This year has been characterized by abrupt and powerful change. From the way we interact with each other, to the way we approach illness and death, to the way we tackle the harmful and broken systems all around us, it would take a tremendous effort to emerge from 2020 the same as we entered it. There is also, I believe, an immense element of mourning that characterizes the last several months.

Many mourn the lives of their friends and family members, others mourn their former lives. Very few have been unaffected by the current pandemic or the protests still occurring all over the country. These events signal a change in the way we conduct ourselves, and as with most change, we notice an element of resistance. Nobody really loves major change, and because of this, people cling to normalcy and ritual.

This is why I’ve found myself more attached to the practice of Shabbat, even in small ways within my home. It’s also worth noting that we are currently within the three-week mourning period between 17 of Tammuz and Tisha B’Av. This period, Bein ha-Metzarim, usually commemorates the destruction of the first and second Jewish temples, as well as the exile of the Jews from Israel. It’s considered a time of great misfortune, during which Jewish people prefer to avoid dangerous activities and medical procedures (a difficult feat in current times). But, as with everything, this Bein ha-Metzarim is different. We are not only mourning the loss of holy sites, but our ability to gather within a religious context. We mourn the loss of tradition both in the past and the present.

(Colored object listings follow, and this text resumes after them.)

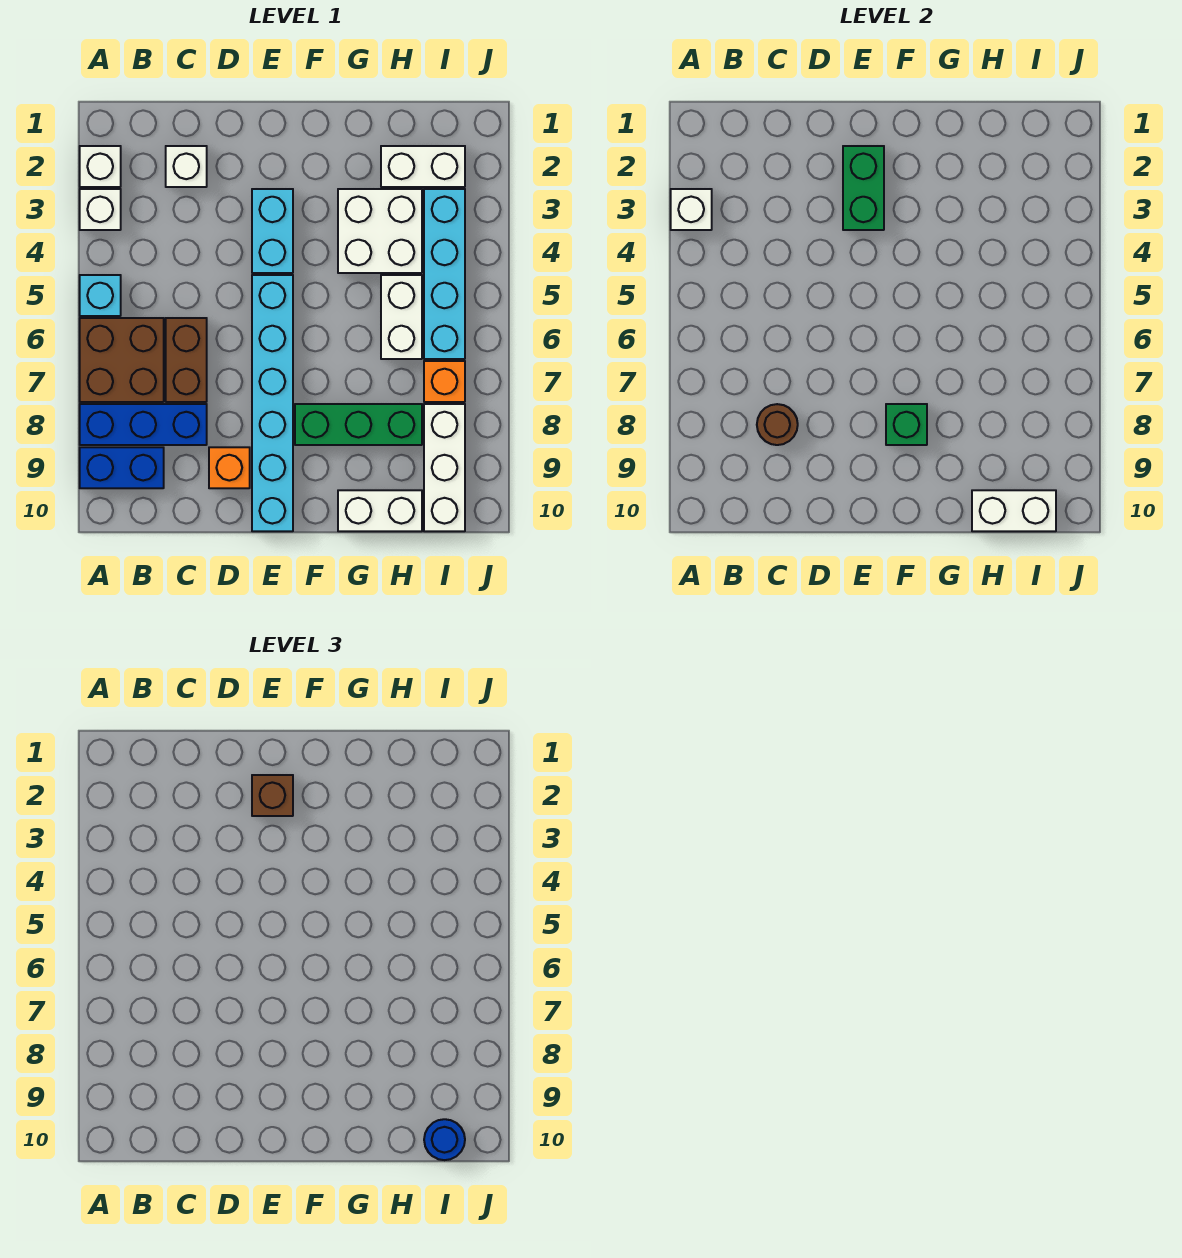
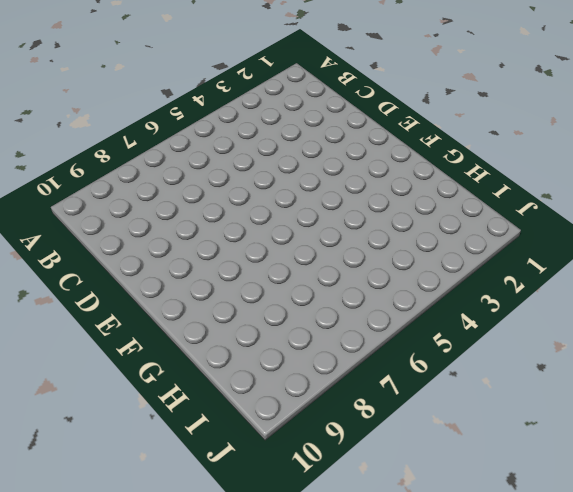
none -> white brick A2 level 1
none -> white brick A3 level 1
none -> cyan brick A5 level 1

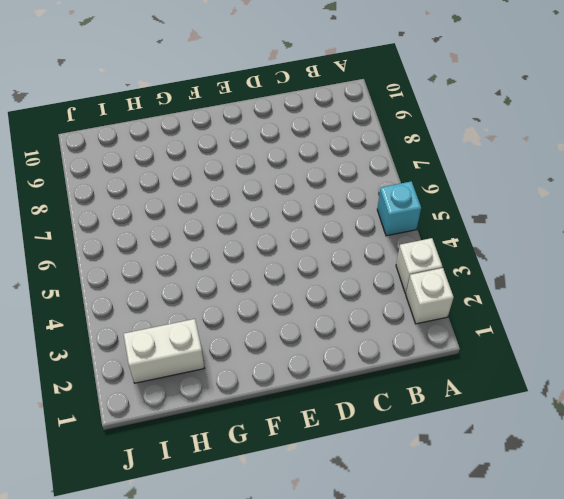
none -> brown brick A6:B7 level 1
none -> blue brick A8:C8 level 1
none -> blue brick A9:B9 level 1

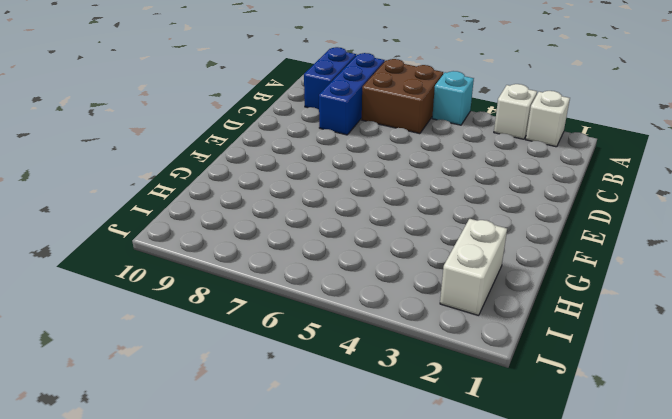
none -> white brick C2 level 1
none -> brown brick C6:C7 level 1
none -> orange brick D9 level 1

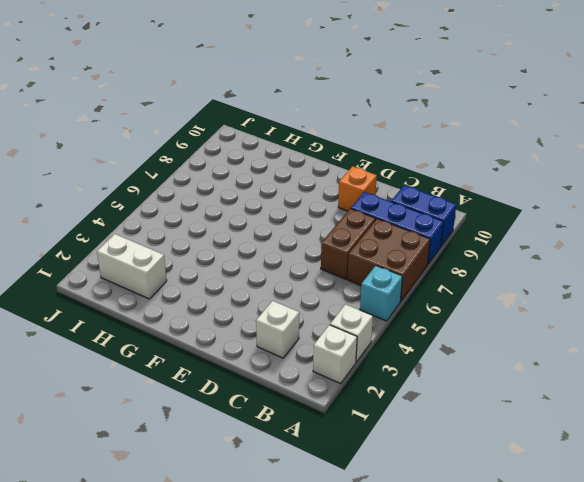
none -> cyan brick E3:E4 level 1
none -> cyan brick E5:E10 level 1
none -> green brick F8:H8 level 1

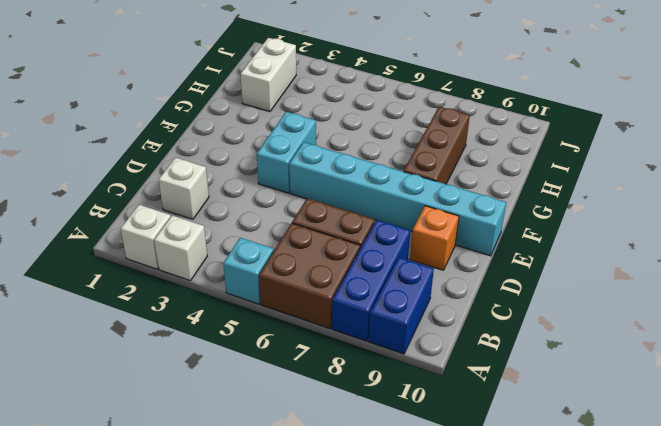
cyan brick E4:F4 level 1 -> cyan brick E3:E4 level 1
brown brick F8:H8 level 1 -> green brick F8:H8 level 1
none -> white brick G3:H4 level 1
none -> white brick G10:H10 level 1
none -> white brick H5:H6 level 1

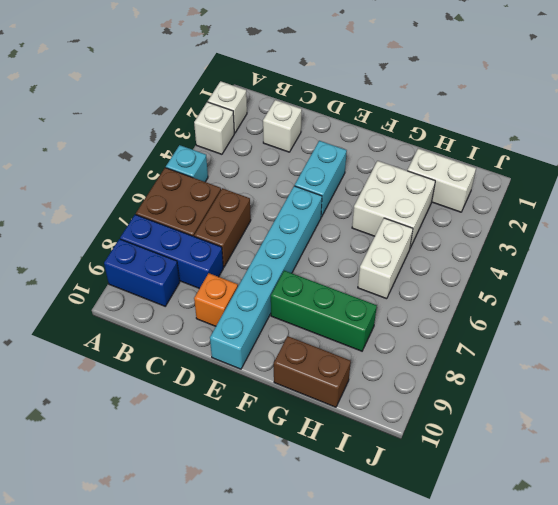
brown brick G10:H10 level 1 -> white brick G10:H10 level 1
none -> cyan brick I3:I6 level 1
none -> orange brick I7 level 1
none -> white brick I8:I10 level 1

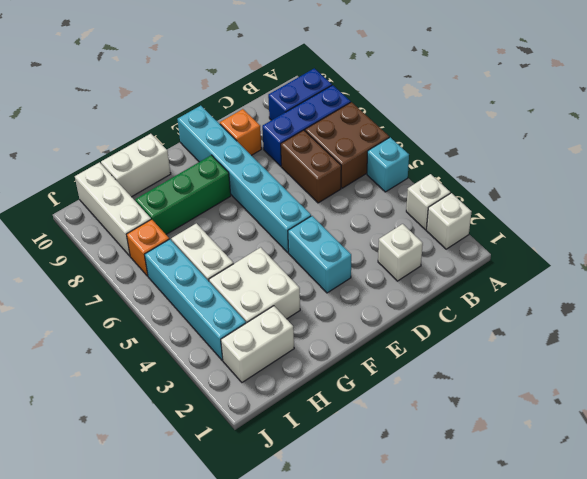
none -> white brick A3 level 2
none -> brown round brick C8 level 2
none -> green brick E2:E3 level 2

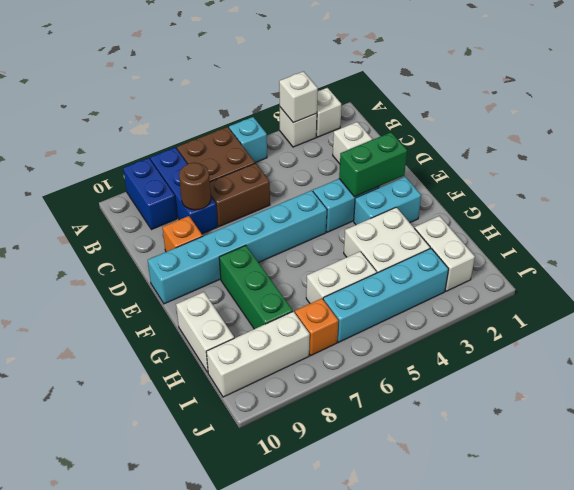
cyan brick F2:F3 level 1 -> none
none -> green brick F8 level 2
none -> white brick H10:I10 level 2
none -> brown brick E2 level 3

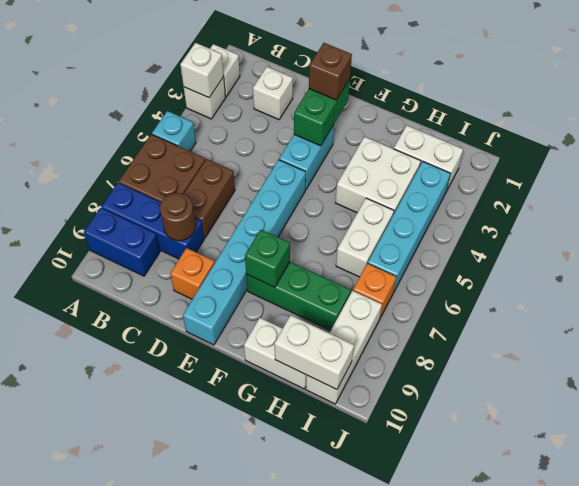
none -> blue round brick I10 level 3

Of course, the Jewish community is not so easily flattened. Even at a distance, we are still able to connect with each other and share our collective experiences. Furthermore, Judaism as we know it exists due to the destruction of the temples. From tragedy and destruction sprung the extensive scholarship and complexity of Judaism, which is incredibly beautiful.

I won’t argue that tragedy leads to beauty, only that both arise from change. Change is uncomfortable, particularly when what needs changing involves uprooting some of our more ingrained beliefs. But change is also often positive. If we stagnate, if we refuse to learn from the past or from each other, we risk making the same mistakes over and over. That’s why it’s important to mourn the past, the traditions and practices, but also treat them with caution. As the pandemic continues, I’m wondering how the Jewish community will approach this monumental change, and what new and incredible life will spring from it.